In short, to make sense of and reconcile assessment information from multiple sources, it is important to understand what kinds of data have been used to make sense of performance patterns for each assessment and whether indicators or scores with similar labels truly reflect comparable factors.
Special attention should always be paid to administration conditions, which can vary notably across assessments and have a significant impact on student motivation, engagement with tasks, and what is being learned about student competencies. For state assessments, a major issue in recent years due to the pandemic has been participation rates in state assessments and, consequently, the representativeness of the student sample that data are collected on. Reviewing secondary statistics that characterize these characteristics across time, whenever available, is essential.
Similarly, engagement with different assessments is incentivized differently. For example, since a NAEP assessment has no direct consequences for individual learners it is important for teachers and school leaders to properly contextualize it and motivate selected students to perform to the best of their abilities. Other assessments such as defenses or exhibitions of learning required for graduation carry inherently high stakes and are more likely to see students engaged.
In short, to make sense of and reconcile assessment information from multiple sources, it is important to learn about the differences in administration conditions, especially incentivization around implementation, to form hypotheses about possible differences in performance patterns.
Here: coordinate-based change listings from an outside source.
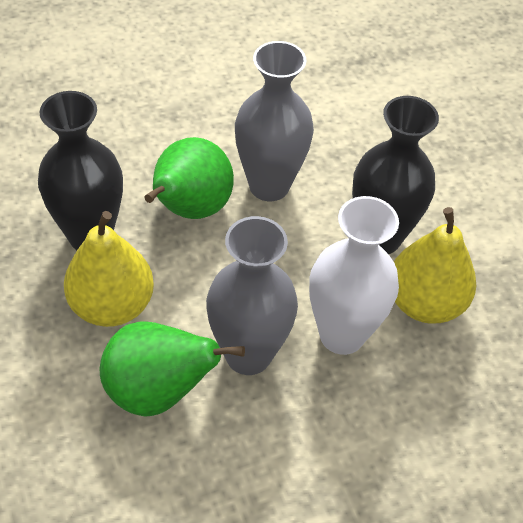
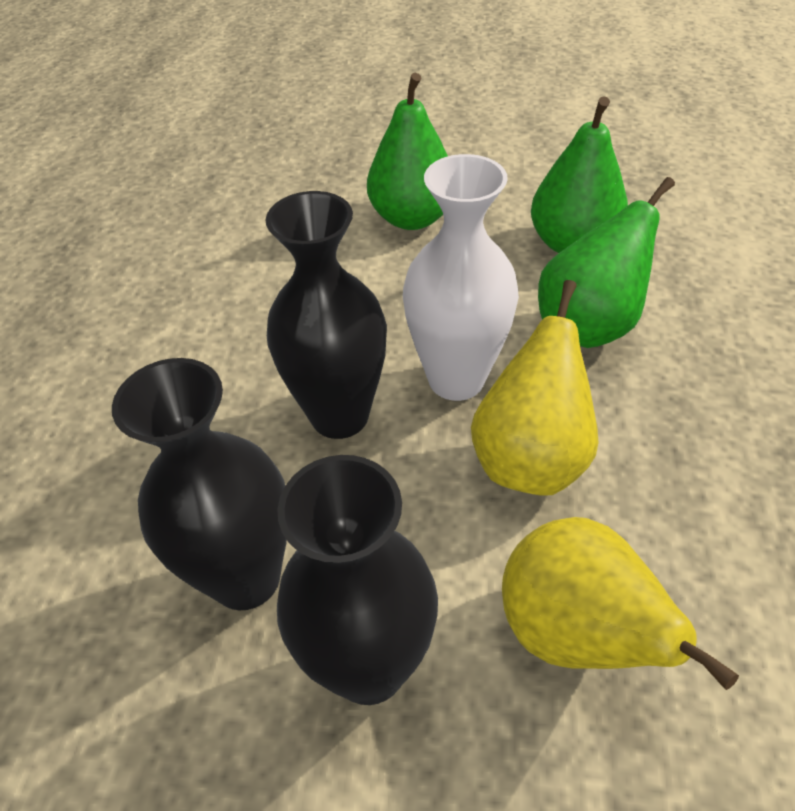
black vase: 2 -> 3
green pear: 2 -> 3
grey vase: 2 -> 0

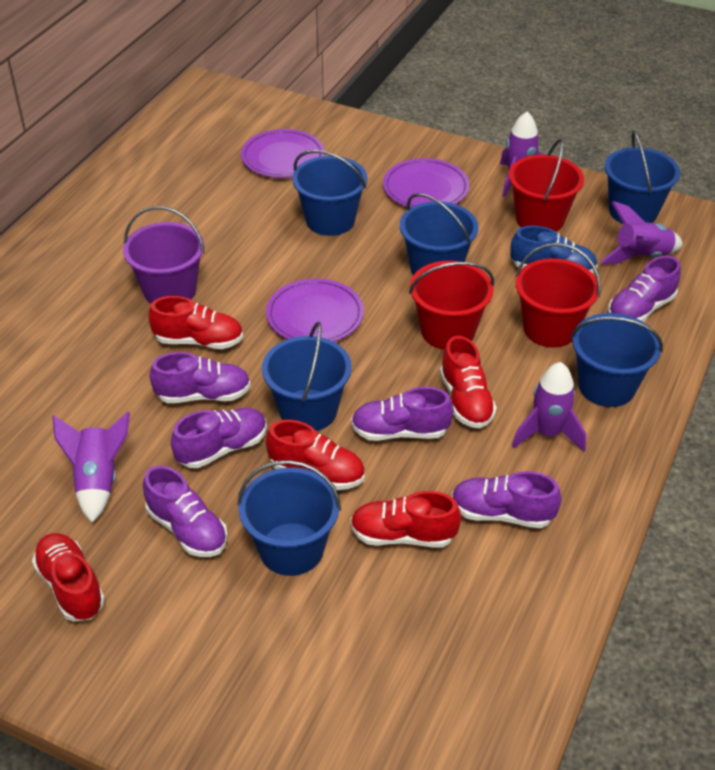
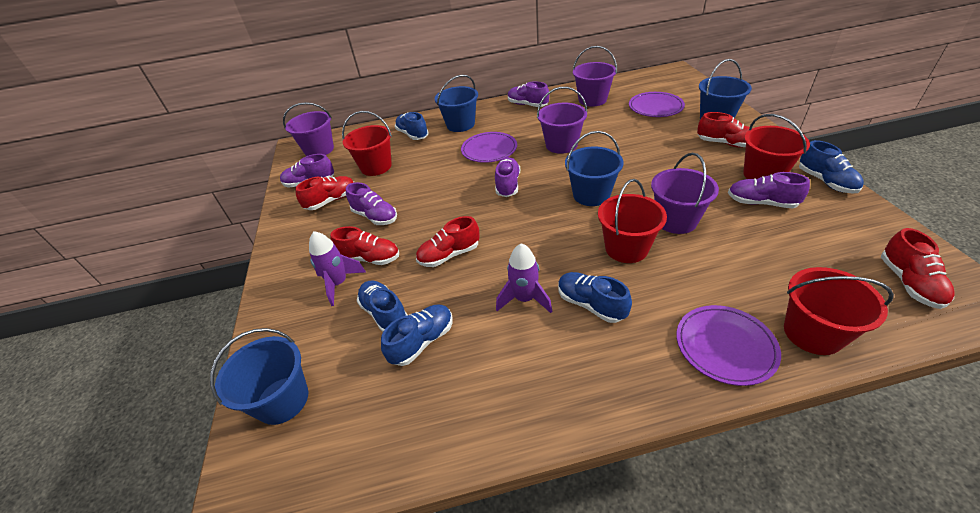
blue bucket: 6 -> 4
blue shoe: 1 -> 5
purple bucket: 1 -> 4
purple rocket: 4 -> 2
purple shoe: 6 -> 5
red bucket: 3 -> 4

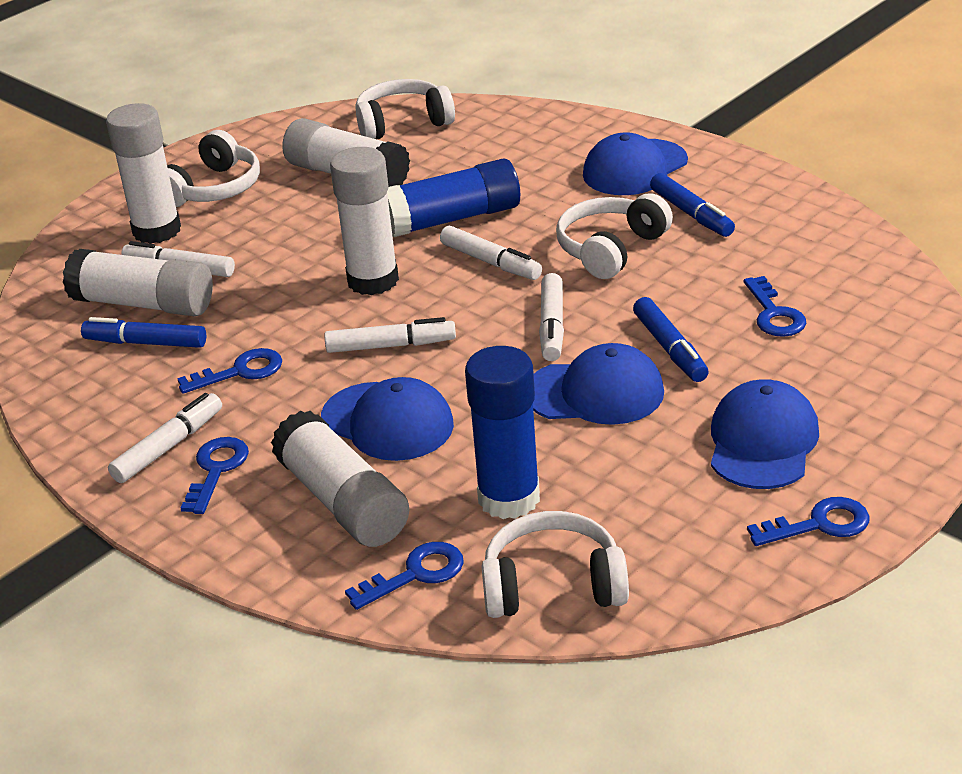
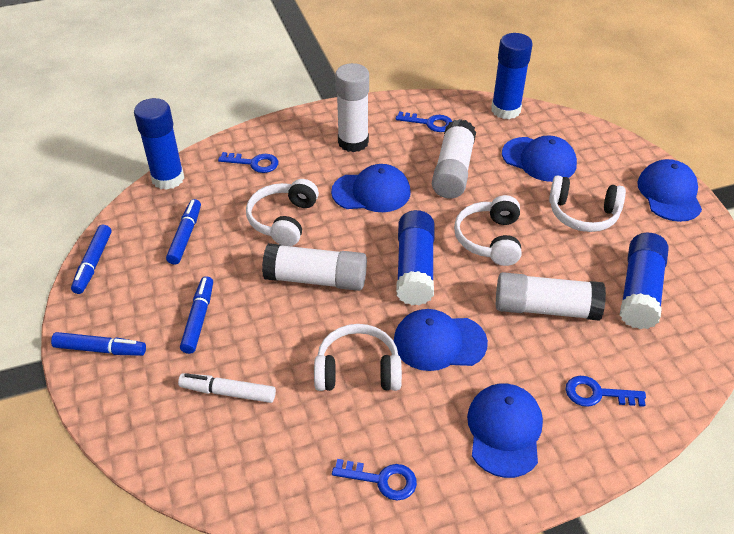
blue cap: 4 -> 5
blue glue stick: 2 -> 4
blue key: 5 -> 4
blue marker: 3 -> 4
white glue stick: 5 -> 4
white marker: 5 -> 1

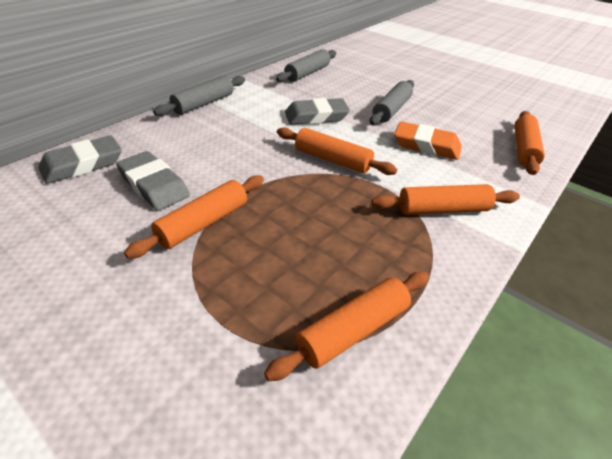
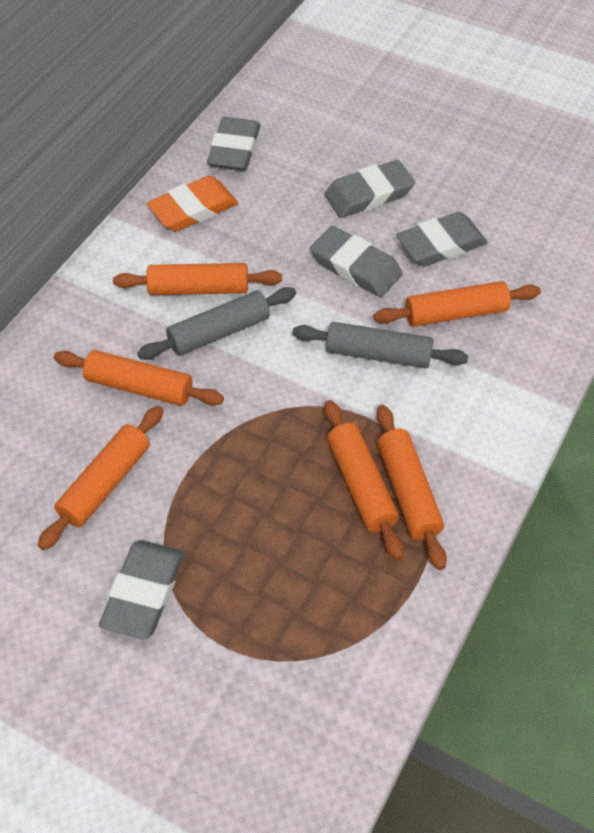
grey eraser: 3 -> 5
grey rolling pin: 3 -> 2
orange rolling pin: 5 -> 6

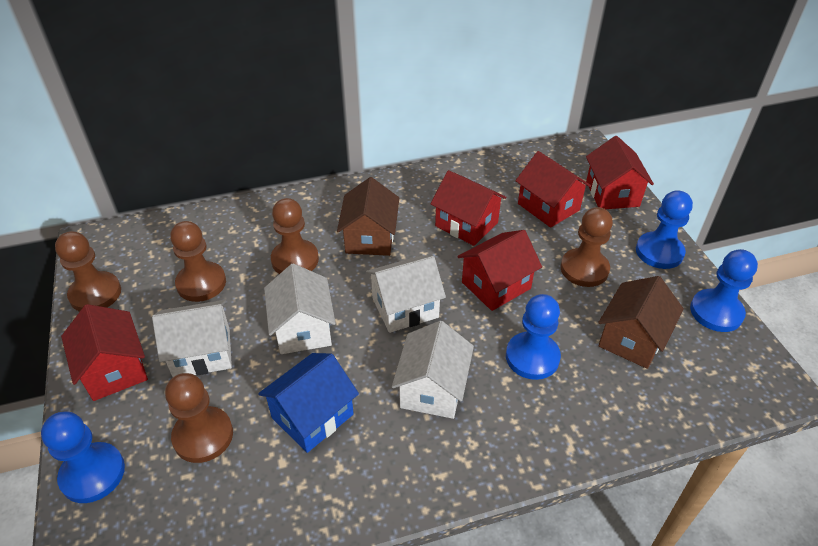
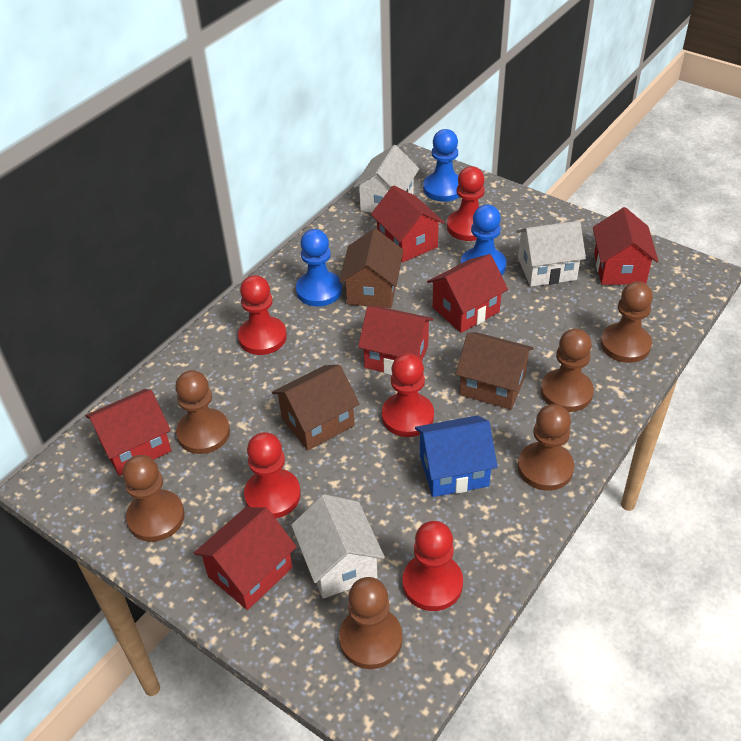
blue pawn: 4 -> 3
brown house: 2 -> 3
brown pawn: 5 -> 6
red house: 5 -> 6
red pawn: 0 -> 5
white house: 4 -> 3

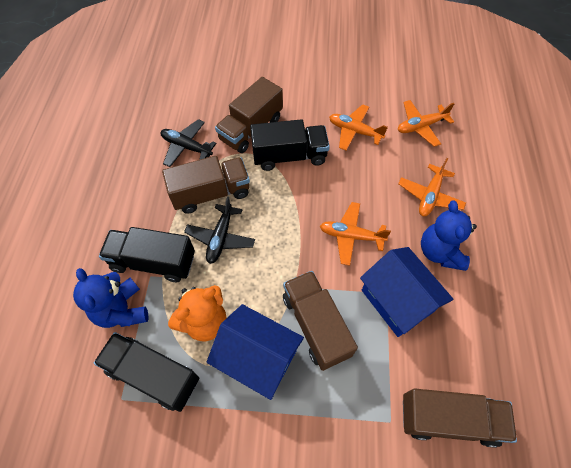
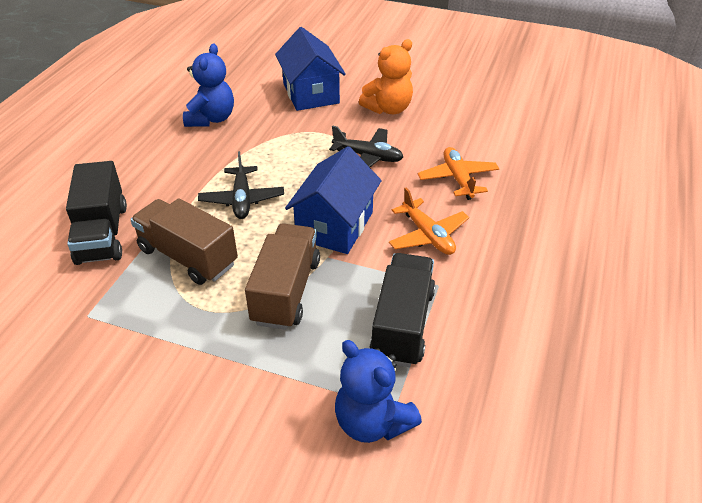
black truck: 3 -> 2
brown truck: 4 -> 2
orange plane: 4 -> 2

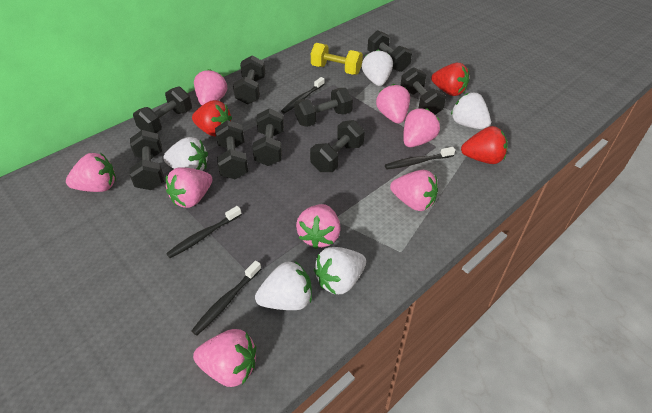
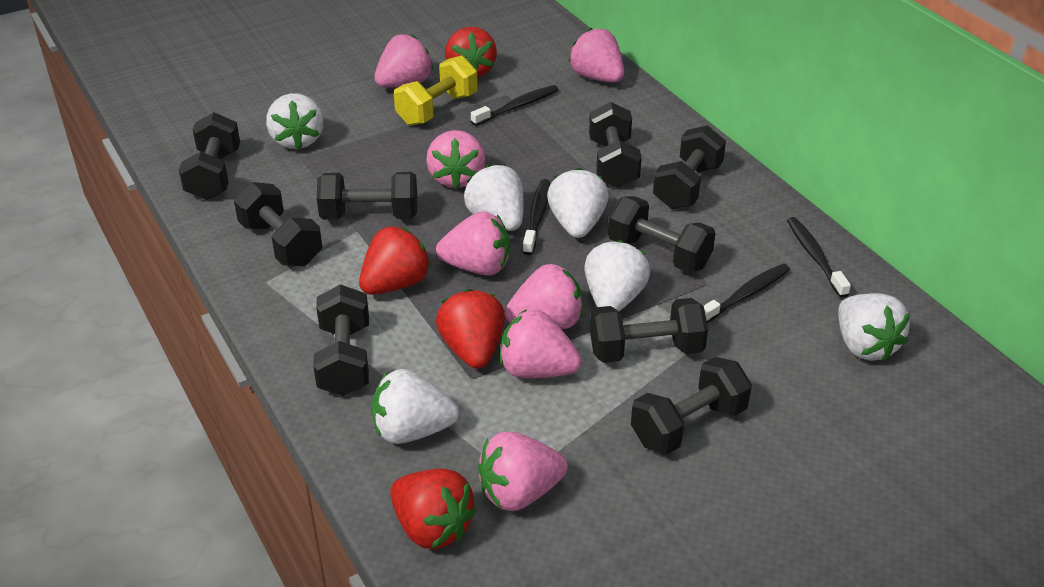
pink strawberry: 8 -> 7
red strawberry: 3 -> 4
white strawberry: 5 -> 6

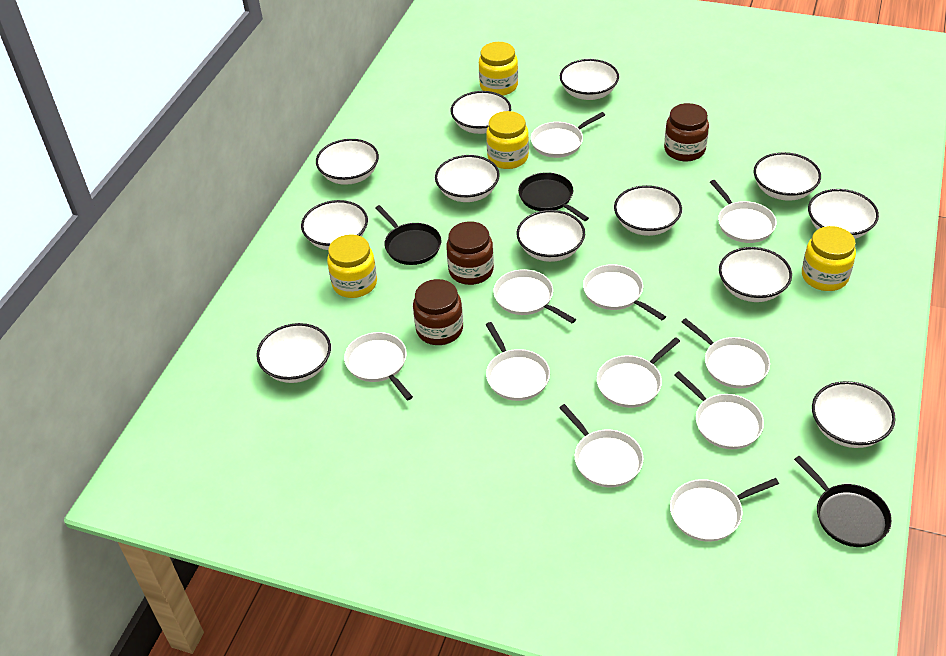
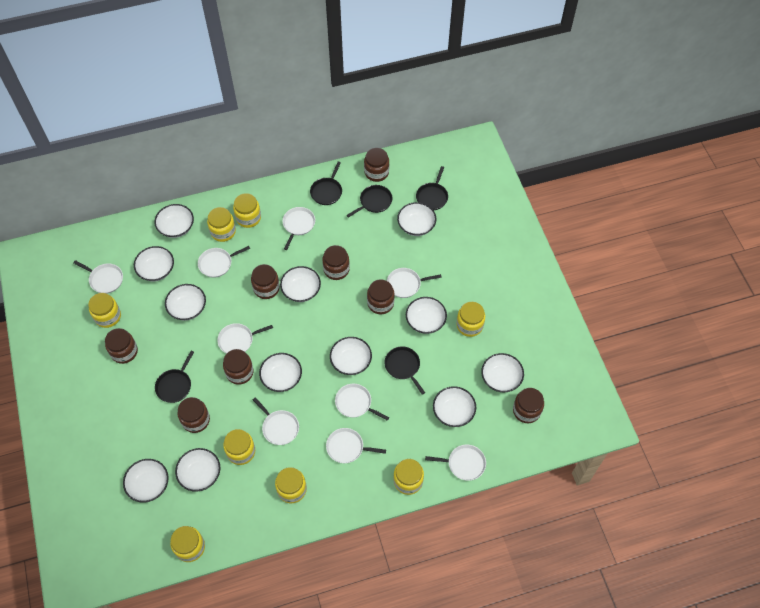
black pan: 3 -> 5
brown jar: 3 -> 8
white pan: 11 -> 9
yellow jar: 4 -> 8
Differences in curricula that learners across districts are exposed to affect their opportunities to learn relevant material assessed prior to administration of an assessment. It is likely the case that several major curricula used in a state across districts may share few specific resources and tasks despite that they may all be designed to help learners master similar clusters of standards.
Related to differences in curriculum, the teacher professional development practices across different districts or schools drive the ways in which students engage with materials and tasks in these curricula, how information across assessments is leveraged, and how formative classroom practices are implemented. For example, different teacher groups typically advocate different metacognitive strategies for problem-solving over others, at least to some degree, which can have important implications for how learners respond to assessment tasks and what can be learned about their capacities.
In short, to make sense of and reconcile assessment information from multiple sources, it is important to understand which curricula are used, how teachers are trained, and how each may affect how learners engage with different assessments.
The 2022 NAEP outcomes have provided a sobering look at student performance across the nation with further detailed analyses that dig deeper into correlates of performance forthcoming in the upcoming months. Reconciling what NAEP tells us about where students are with what we know from state interim and summative assessments, learning and assessment systems, benchmark and diagnostic assessments, and curriculum-relevant assessments created by districts is no easy task. It is up to district and state leaders to make relevant data available to teachers, parents, and students and to look systematically across indicators within the assessment and accountability systems to develop a coherent story about where learners are and need to go.
How are you using multiple data sources to create coherent narratives and engage with colleagues in collective sense-making?